The Securities and Exchange Commission (SEC) has given its go-signal to the local bourse to implement the new listing board scheme, which would involve only two boards instead of three.
Under the new structure, there would only be two listing boards—the Small, Medium and Emerging (SME) board and the Main Board— replacing the old three listing board structure which is composed of the First Board, Second Board, and the Small and Medium Enterprise Board.
In the new rule, companies that will list on the Main Board must have an authorized capital stock of at least P500 million, and at least three years of operating history.
These companies should also have cumulative earnings before income tax, depreciation and amortization of at least P50 million for the last three years prior to listing, and positive stockholders’ equity for the immediately preceding fiscal year.
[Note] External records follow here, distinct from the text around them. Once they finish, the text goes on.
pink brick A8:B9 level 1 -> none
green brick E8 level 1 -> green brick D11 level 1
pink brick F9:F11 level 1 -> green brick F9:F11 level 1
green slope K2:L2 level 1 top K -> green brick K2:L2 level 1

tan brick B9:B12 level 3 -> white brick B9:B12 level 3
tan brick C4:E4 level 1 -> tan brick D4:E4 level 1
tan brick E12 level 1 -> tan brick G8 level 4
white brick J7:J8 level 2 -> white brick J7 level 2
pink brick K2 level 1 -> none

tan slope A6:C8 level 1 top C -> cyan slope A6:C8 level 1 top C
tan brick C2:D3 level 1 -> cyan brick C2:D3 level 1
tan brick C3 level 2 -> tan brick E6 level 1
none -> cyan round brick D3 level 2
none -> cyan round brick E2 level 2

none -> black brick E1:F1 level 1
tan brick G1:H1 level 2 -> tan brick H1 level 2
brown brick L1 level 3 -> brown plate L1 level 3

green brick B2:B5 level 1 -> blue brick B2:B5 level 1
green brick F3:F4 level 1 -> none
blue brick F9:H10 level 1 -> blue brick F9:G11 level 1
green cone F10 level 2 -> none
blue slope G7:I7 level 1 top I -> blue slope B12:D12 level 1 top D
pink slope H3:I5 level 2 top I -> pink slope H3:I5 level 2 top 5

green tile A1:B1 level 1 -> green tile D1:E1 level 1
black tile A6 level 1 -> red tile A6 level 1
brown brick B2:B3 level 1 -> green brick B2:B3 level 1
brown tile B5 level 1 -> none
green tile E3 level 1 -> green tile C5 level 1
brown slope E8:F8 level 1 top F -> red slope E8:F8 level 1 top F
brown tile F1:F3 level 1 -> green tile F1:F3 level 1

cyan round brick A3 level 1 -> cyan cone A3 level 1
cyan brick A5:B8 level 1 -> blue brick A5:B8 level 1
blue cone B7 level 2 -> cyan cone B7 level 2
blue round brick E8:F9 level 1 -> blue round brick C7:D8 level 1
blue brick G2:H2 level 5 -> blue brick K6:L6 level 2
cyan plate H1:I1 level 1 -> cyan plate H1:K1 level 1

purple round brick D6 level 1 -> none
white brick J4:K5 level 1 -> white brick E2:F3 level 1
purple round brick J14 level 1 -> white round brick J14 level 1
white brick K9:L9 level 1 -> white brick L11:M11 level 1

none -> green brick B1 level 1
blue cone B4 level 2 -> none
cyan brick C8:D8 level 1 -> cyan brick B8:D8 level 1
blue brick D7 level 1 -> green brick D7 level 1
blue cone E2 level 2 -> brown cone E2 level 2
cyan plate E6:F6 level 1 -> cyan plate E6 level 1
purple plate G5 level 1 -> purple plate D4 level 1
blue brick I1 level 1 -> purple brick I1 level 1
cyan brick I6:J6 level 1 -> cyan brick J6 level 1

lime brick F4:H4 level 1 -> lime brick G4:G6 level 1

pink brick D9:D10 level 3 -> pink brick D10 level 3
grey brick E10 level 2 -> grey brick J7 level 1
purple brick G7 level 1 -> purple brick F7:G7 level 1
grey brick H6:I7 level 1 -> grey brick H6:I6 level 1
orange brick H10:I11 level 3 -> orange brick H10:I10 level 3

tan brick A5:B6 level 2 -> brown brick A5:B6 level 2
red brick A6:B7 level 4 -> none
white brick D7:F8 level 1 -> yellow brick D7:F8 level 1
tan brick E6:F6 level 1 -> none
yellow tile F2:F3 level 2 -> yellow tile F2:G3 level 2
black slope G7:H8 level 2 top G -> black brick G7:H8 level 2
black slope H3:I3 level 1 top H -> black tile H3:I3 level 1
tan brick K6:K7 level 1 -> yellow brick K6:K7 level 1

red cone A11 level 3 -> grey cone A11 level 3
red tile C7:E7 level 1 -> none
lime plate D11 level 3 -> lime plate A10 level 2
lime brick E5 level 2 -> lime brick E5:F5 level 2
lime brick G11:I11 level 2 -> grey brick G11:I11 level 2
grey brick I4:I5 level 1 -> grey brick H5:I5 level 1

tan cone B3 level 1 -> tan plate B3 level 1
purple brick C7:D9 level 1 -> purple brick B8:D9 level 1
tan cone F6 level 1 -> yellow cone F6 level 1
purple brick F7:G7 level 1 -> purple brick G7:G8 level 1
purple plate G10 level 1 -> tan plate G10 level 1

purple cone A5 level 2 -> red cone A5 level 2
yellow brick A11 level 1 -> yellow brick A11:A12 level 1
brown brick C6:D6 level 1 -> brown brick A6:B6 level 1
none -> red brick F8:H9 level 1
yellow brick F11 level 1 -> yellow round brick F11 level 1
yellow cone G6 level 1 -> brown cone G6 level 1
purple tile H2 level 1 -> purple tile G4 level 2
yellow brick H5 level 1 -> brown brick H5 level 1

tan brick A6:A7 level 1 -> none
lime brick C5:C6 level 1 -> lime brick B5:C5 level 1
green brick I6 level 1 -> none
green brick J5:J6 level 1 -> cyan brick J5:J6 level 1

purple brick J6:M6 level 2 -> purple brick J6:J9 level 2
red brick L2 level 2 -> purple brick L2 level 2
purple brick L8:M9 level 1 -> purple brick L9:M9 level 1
Meanwhile, a company applying for listing on the new SME Board must have an authorized capital stock of P100 million or more, of which a minimum of 25 percent must be subscribed and fully paid.
The other salient features of the new rules for companies applying to list in the SME Board are its track record, five-year business plan requirement, and more stringent lock-up requirements.
In stringent lock-up requirements, the shares of existing stockholders who beneficially own at least 10 percent of the issued and outstanding shares of the applicant company will be locked up for a period of two years from listing.
This means that covered shareholders cannot sell or dispose of their securities during the lock-up period.
The proposed rules also prohibit a secondary offering during an initial public offering, and the company is prohibited from changing its primary business purpose for a period of seven years from listing.
“The new rules should help raise the profile of publicly listed companies by putting in place requirements that will further show the viability of the companies listing in the exchange. The new features of these rules should, in the process, also help promote investor protection,” said Hans Sicat, PSE president and chief executive officer.